Where Your Users Already Are

Why meaningful accessibility starts with empathy, not compliance


A developer on one of our projects recently proposed a change to how keyboard navigation worked in a complex interactive component — a timeline viewer with multiple navigable sections. The original implementation let users tab between major sections and use arrow keys within them. Standard stuff. Meets WCAG criteria. Check the box.

But there was a wrinkle. When a user was deep inside one section — navigating between decade markers in the timeline, say — and hit shift-tab, the focus jumped all the way back to the slides at the top. Technically correct behavior. The browser’s tab order was being respected. But experientially? Jarring. You’re focused on exploring one part of the interface, and suddenly you’re somewhere else entirely.

The developer’s proposal was to keep the user in the section they were already navigating. If you’re tabbing through decade markers, shift-tab takes you to the previous decade marker — not back to a completely different part of the component. The focus stays within the user’s current context.

I approved it immediately, and here’s why: that proposal respected where the user already was.

This is what I mean when I talk about Empathy as a guiding principle at Johns & Taylor. Empathy in digital experience work isn’t an abstract sentiment. It’s a design discipline. It means imagining yourself into someone else’s interaction — someone who’s navigating with a keyboard because they can’t use a mouse, someone using a screen reader on a 13-inch laptop, someone who’s on their fourth hour of content management and their attention is fraying. And then asking: does this interface respect their context, or does it impose ours?

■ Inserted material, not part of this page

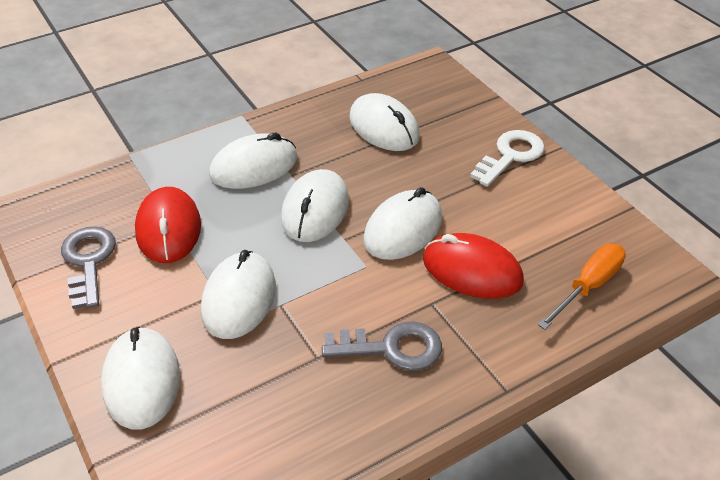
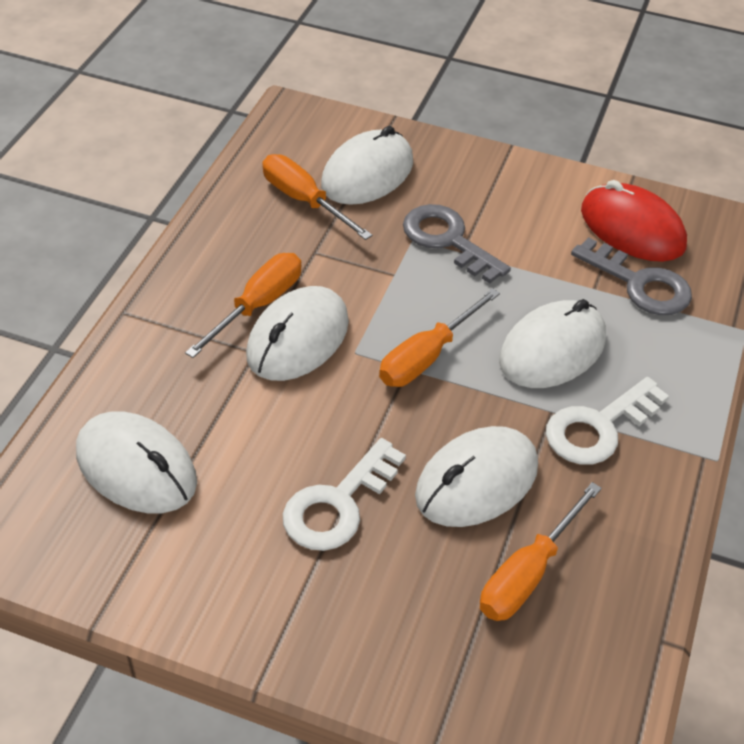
orange screwdriver: 1 -> 4
red mouse: 2 -> 1
white key: 1 -> 2
white mouse: 6 -> 5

WCAG compliance is necessary. I’d never argue otherwise. But compliance is a floor, not a ceiling. Meeting the minimum standard means your interface is technically accessible. It doesn’t mean it’s usable. It doesn’t mean it respects the cognitive load your users are carrying. It doesn’t mean it works the way a human would expect it to work.

The distinction between compliance and empathy shows up in how you frame the question. Compliance asks: “Does this meet the standard?” Empathy asks: “Does this reduce the cognitive load of unexpected behavior?” One is a checklist. The other is a perspective.

We’ve started applying this perspective across everything we build for our enterprise clients. When we’re designing keyboard navigation, we don’t just map the tab order and call it done. We walk through the component as a keyboard user and ask: at each point in this interaction, where would I expect focus to go next? If the answer is different from where focus actually goes, we have a problem — even if we technically pass an automated accessibility audit.

This extends beyond keyboard navigation. When we were analyzing viewport data for a responsive design decision, one of the factors that influenced our recommendation was discoverability. At certain viewport widths, content that was clearly visible on a wider screen became accessible only by scrolling. Technically still there. Technically still reachable. But a user who doesn’t know it exists won’t scroll to find it. That’s an accessibility gap that no automated tool will catch, because the content is present in the DOM. It’s just invisible to the person who needs it.

The hardest part about building for empathy is that it requires judgment. You can’t reduce it to a checklist or automate it with a linting rule. It requires someone on the team to pause and think: what is this person’s mental model right now? What do they expect to happen? And does our implementation honor that expectation or violate it?

I think this is why accessibility work sometimes gets treated as a specialist concern — something you hand off to the person with the WCAG certification and hope they catch everything. But the most accessible products I’ve worked on were built by teams where everyone thought about cognitive load, not just the accessibility lead. The developer who proposed the keyboard navigation change wasn’t an accessibility specialist. He was a developer who thought about what would feel right to a user navigating his component.

That’s empathy in practice. Not a compliance report. Not a remediation sprint. A developer asking: where is my user right now, and how do I keep them there?

Meet the standard. Then exceed it — in the direction of the human being on the other side.